Seth Gibson, the city’s customer care director, updated the workshop on Ask GTX — the city’s multi-channel customer service system and mobile app — reporting 2,400 requests from community members since February and nearly 7,000 total interactions when internal tickets and phone calls are included.
Gibson said the top public request types are traffic‑signal issues (207 reports) and dead animal removal from roadways (147 reports). The system routes user submissions by topic directly to the responsible department, and residents may submit via phone, web portal, text or the mobile app.
Why it matters: Staff said Ask GTX is intended to close the feedback loop with residents and give departments data to inform budgeting and project planning. Gibson told council the system now supports eight public-facing departments and about 120 request types; the mobile app has about 1,900 downloads and the knowledge base includes about 300 articles with roughly 4,000 views.
Gibson walked the council through usage metrics and outreach: Ask GTX averages about 1,000 tickets per month (roughly 300 from residents and the rest internal tracking). The city has about 2,000 active community users and a 20% repeat-user rate; staff said the goal is about 30% annual repeat usage. A map view in the system allows staff to filter requests by council district; Gibson said District 6 has the most requests (651), followed by Districts 2 and 1.
Outreach and engagement: Gibson said Ask GTX staff have supported more than 24 community events since May, including library events, Sun City visits and a council ride-along. He cited four major social-media pushes that produced about 116,000 impressions and a 6.3% engagement rate (compared with an industry benchmark of roughly 1.6%).
After-hours and emergency guidance: Gibson said that for utility emergencies residents should call the utility control center at 930-3640; for true public emergencies residents should call 911 or the police non-emergency line. He said staff is working on integration options so certain after-hours reports can be routed to the appropriate control center or utility dispatch system but added that full after-hours monitoring of Ask GTX is not currently in place.
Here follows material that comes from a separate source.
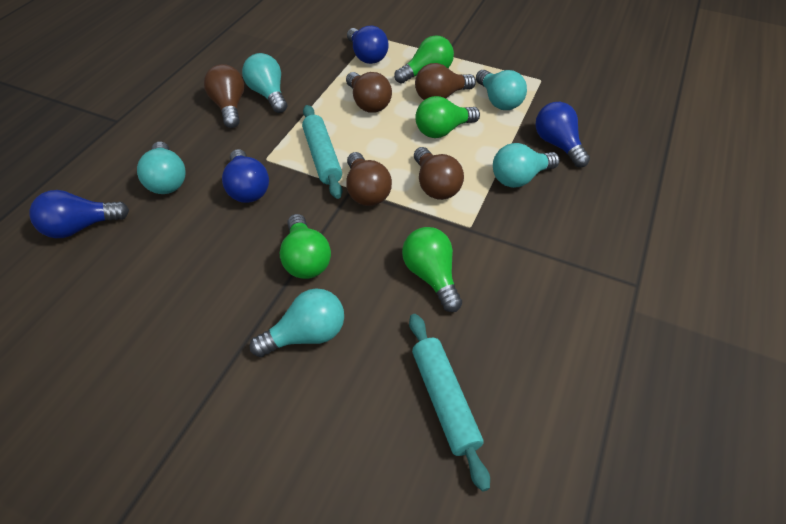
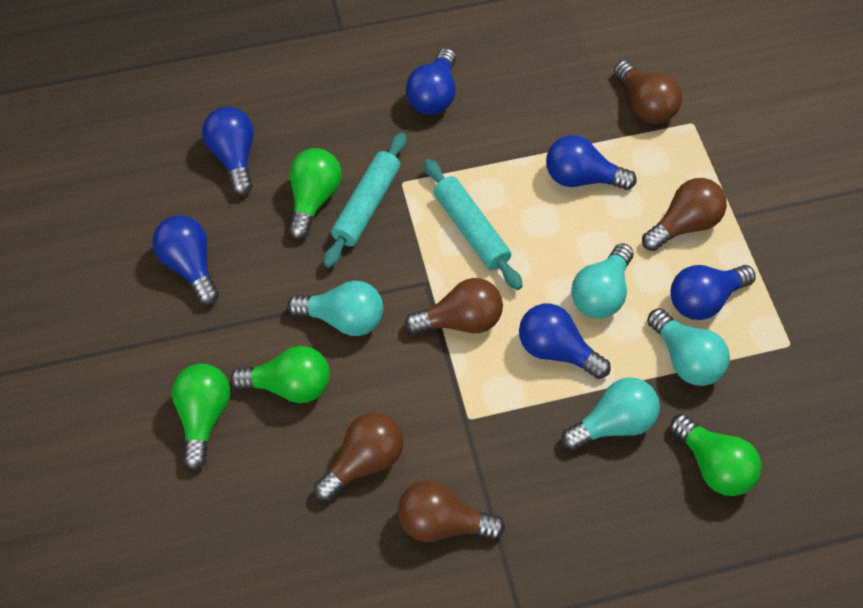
blue light bulb: 4 -> 6
turquoise light bulb: 5 -> 4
Upcoming features: Gibson said staff will add public-facing dashboards, enhance reporting for departments, continue outreach and evaluate AI tools for knowledge-base search and future chatbot capabilities. “We want to make it easier for citizens to report issues and ask questions, in a convenient way, and then really ensure we're closing that feedback loop with the customer,” Gibson said. He invited council members to request district-level reports showing their top request types.
No formal council action was taken; Gibson’s presentation was informational and staff asked for continued support for outreach and technical refinements.